With foreclosures at an elevated level since the mortgage crisis broke out, the Mortgage Electronic Registry System (MERS) has come under scrutiny.

The role the registry plays in the foreclosure process is being questioned in some quarters.

At a November House hearing on mortgage-servicing related issues, the Office of the Comptroller of the Currency (OCC) reported that it is conducting an onsite examination of Reston, Va.- based MERS, as well as some mortgage servicers.

The OCC examination will focus on MERS' corporate governance, control systems and the accuracy of the information on the MERS system.

In response to such concerns, according to a Washington Post report, the financial services industry is seeking legislation to block any bill that would call into account what MERS does.

At the heart of the issue is the question of whether MERS has the right to foreclose on loans when it is merely a recordkeeping system.

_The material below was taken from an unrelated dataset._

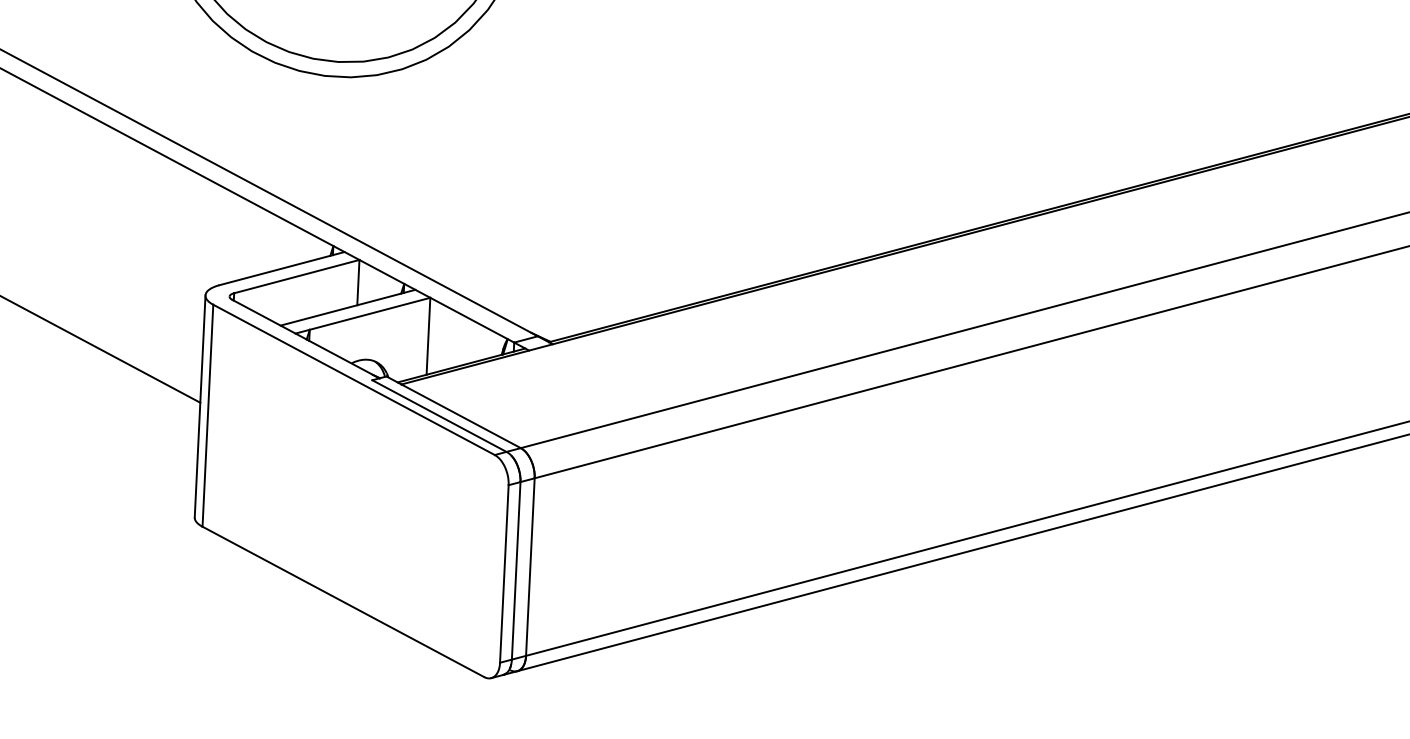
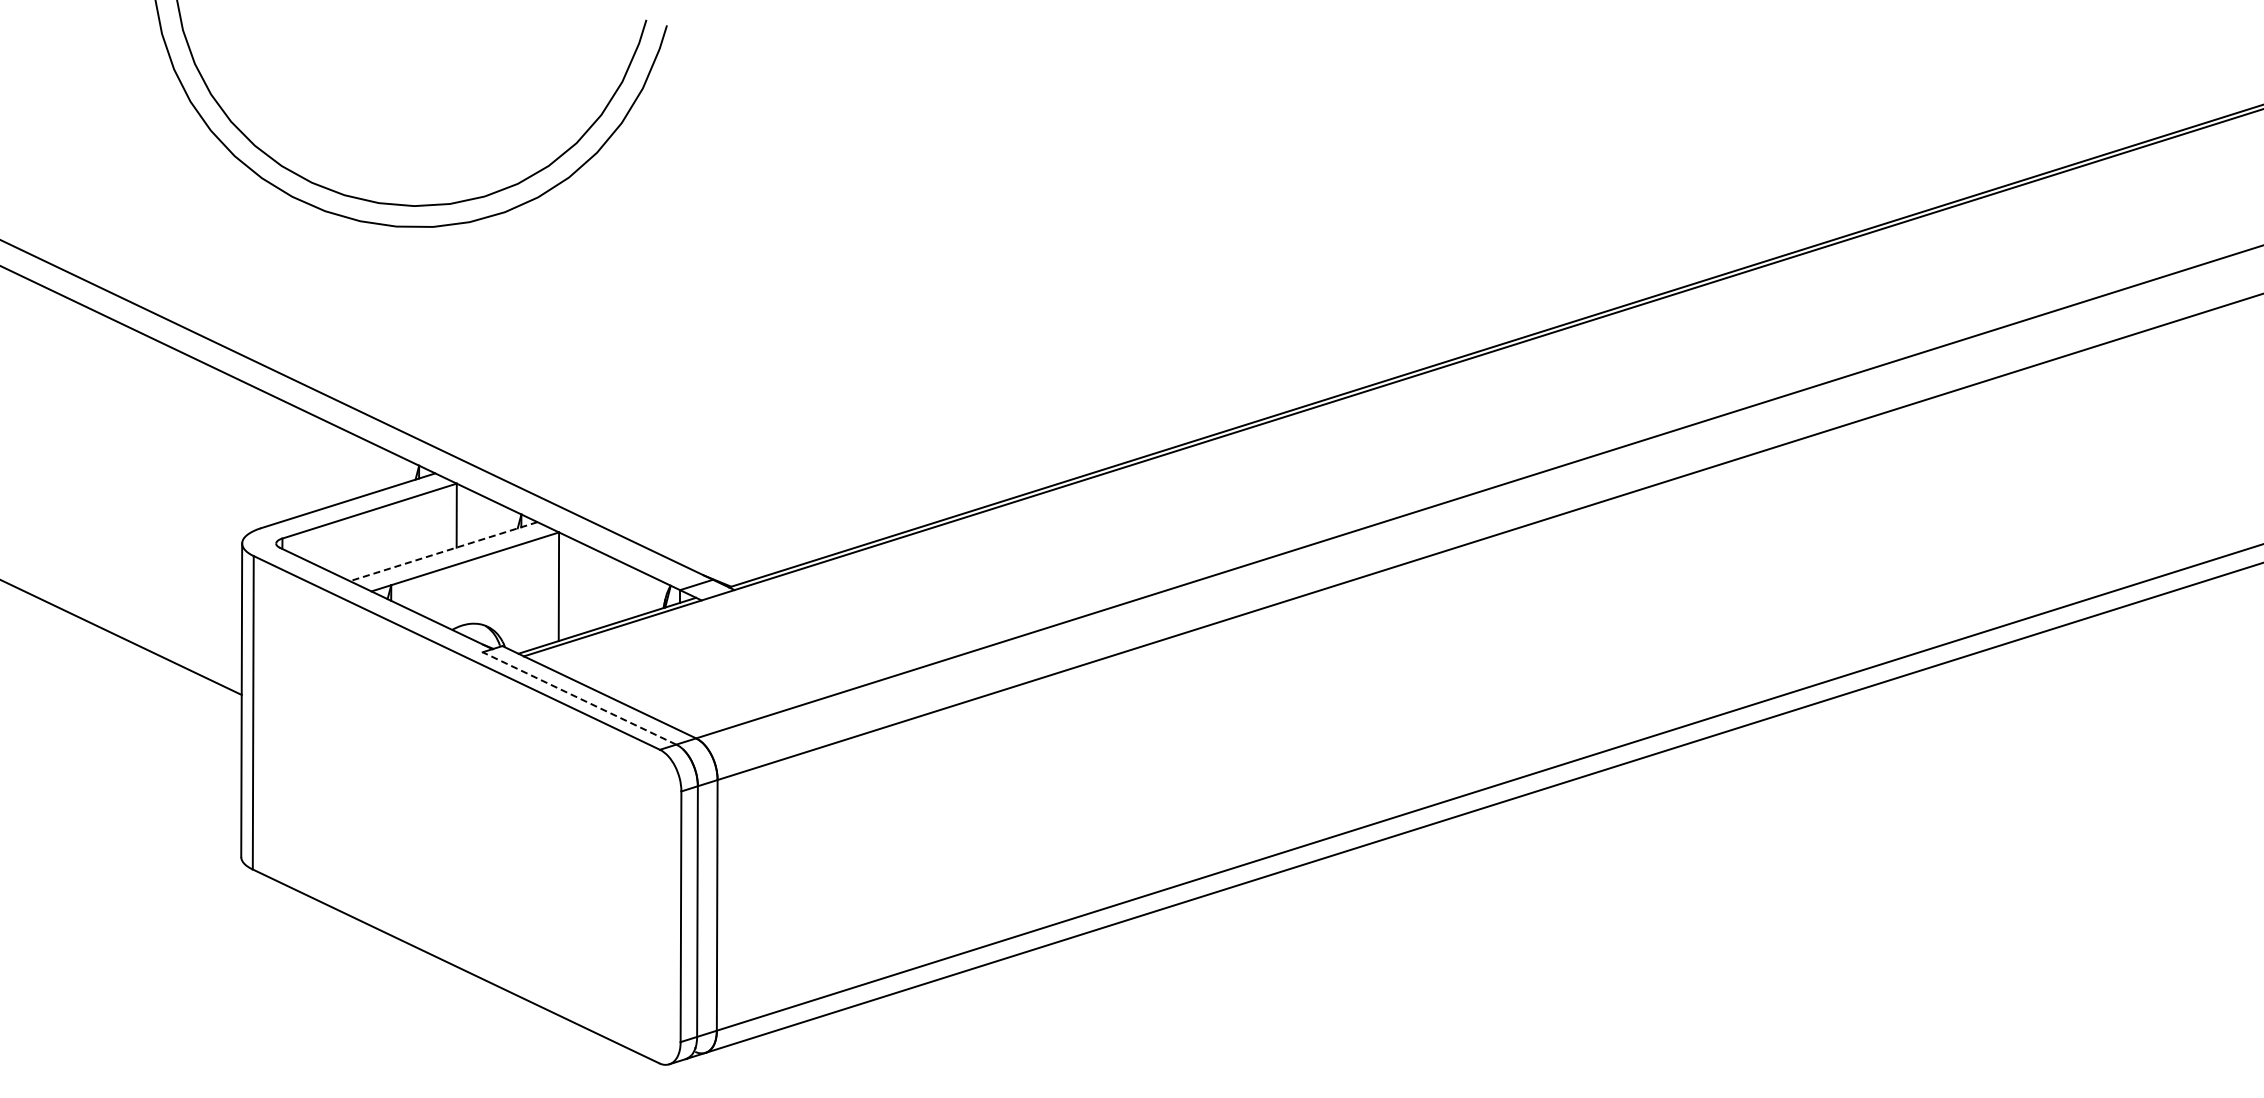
line: (347, 307) -> (443, 551), solid -> dashed
line: (439, 416) -> (579, 698), solid -> dashed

MERS is a database that tracks changes in the ownership interests of mortgage loans, as well as changes in servicing rights. There are about 31 million active loans on the system.

The electronic registry also serves as the mortgagee of record for a loan. This means that there is no need to record changes in country records each time a mortgage note changes hands.

MERS also acts as an agent of the lender in foreclosure matters.

There has also been some concern about whether assignment of loans backing securitized mortgages have been following proper procedures, and whether MERS has the right to foreclose on loans if it is merely an agent of the lender and not the actual mortgagee.

According to Laurence Platt, a partner with K&L Gates in Washington, some class action suits that are pending against MERS in states such as California, Arizona and Nevada are "backdoor ways to prevent foreclosure" and are not likely to prevail.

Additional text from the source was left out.